The rest of the long wall, though, was bare. It hadn’t always been—it faced the windows at the front of the room, and the sun had clearly faded the paint over time. All over were the ghosts of frames that must have hung there for years. Shannon didn’t have to ask what had happened; she knew. The things that were missing must now adorn the walls of Show’s ex-wife’s home. There were other ghosts on other walls, but nowhere so haunting as on that one faded red expanse. Show’s missing family blazed out from those empty spaces so vividly that Shannon’s eyes filled with tears.

She blinked them away and turned to Show, who hadn’t moved or spoken. He was staring down the narrow hallway. There were three doors at its end—one on each side and one at the end, facing the front of the house, where they stood. From the style of the door—the kind that swung—Shannon surmised that the kitchen was back there. He’d told her about that room. It was why they were here. Or, rather, it was where they were starting. If he could.

Laying her hand on his back, rubbing over the patch on his kutte, she whispered, “Show?”

He stirred and looked down at her. “Yeah. Yeah. Okay.” He reached out and pulled her into his arms, hugging her tightly. “Thank you. I’m glad you’re here. Not sure I could do it alone.”

“You don’t have to do it at all, you know.”

“Yeah, I do. It’s been long enough. And this is the day. It’s the right day.”

Today would have been Daisy’s seventeenth birthday. Shannon didn’t understand it herself, but Show had decided that this day was the day he had to reclaim his house. They were here, ostensibly, to air it out and clean it up, get it livable again. He said he was ready to move back in.

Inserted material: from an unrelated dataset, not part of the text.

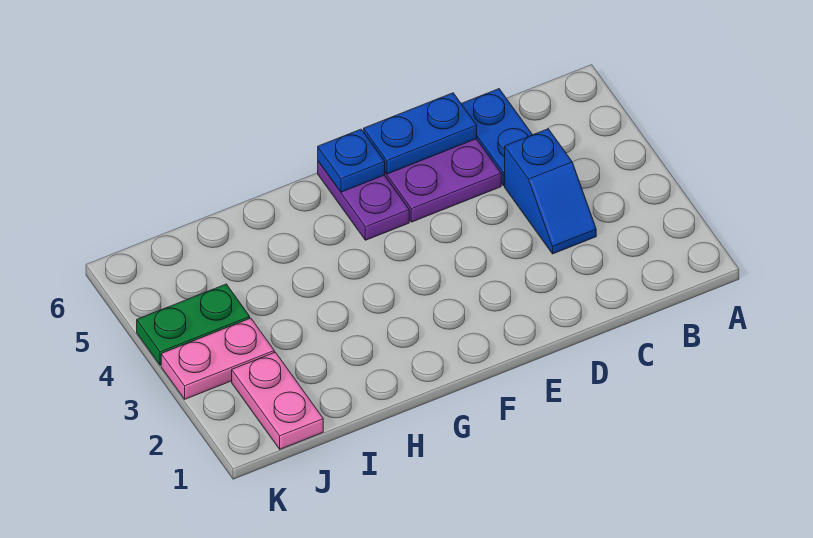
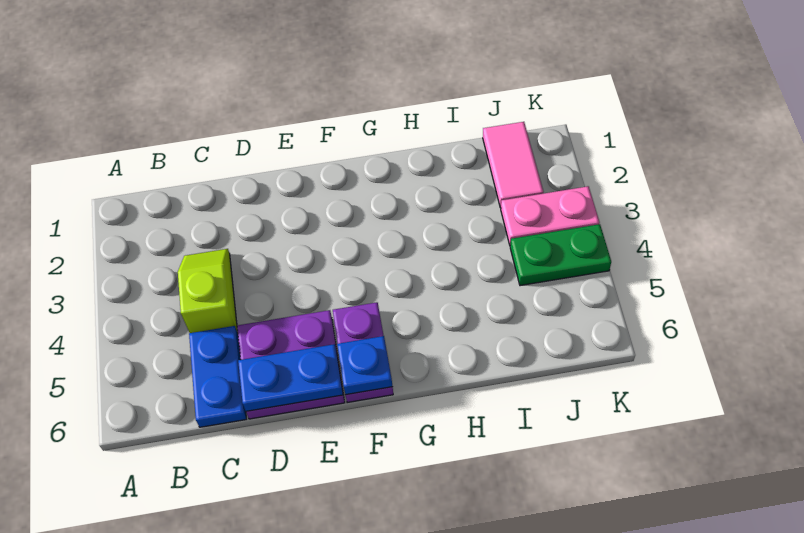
blue slope C3:C4 level 1 top 4 -> lime slope C3:C4 level 1 top 4
pink plate J1:J2 level 1 -> pink tile J1:J2 level 1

He also wanted her to move in with him, but they hadn’t worked all that out yet. She’d deflected by saying that until he himself was comfortable in it, she didn’t know how he could expect her to be. And that was true. Standing in this entry, surrounded by so much Americana country kitsch the house itself could be one of the Main Street shops, Show’s ex-wife still so present Shannon felt literally unwelcome, she was having a very hard time imagining ever feeling comfortable here. But Show thought that having her here would help him reclaim the house.

She was conflicted. They basically lived together already; she couldn’t remember a night that he’d stayed at the clubhouse when he was in town. The only nights that they were apart were those when he was in Arkansas to see his girls, or off on a run, and those were few. But she really did love her little apartment.

She loved that it was her space. Even with Show with her there so much, it felt like hers. How this house would feel like hers was beyond her. But he wouldn’t sell, and she understood. His daughter had never lived anywhere else. Of course he wouldn’t sell.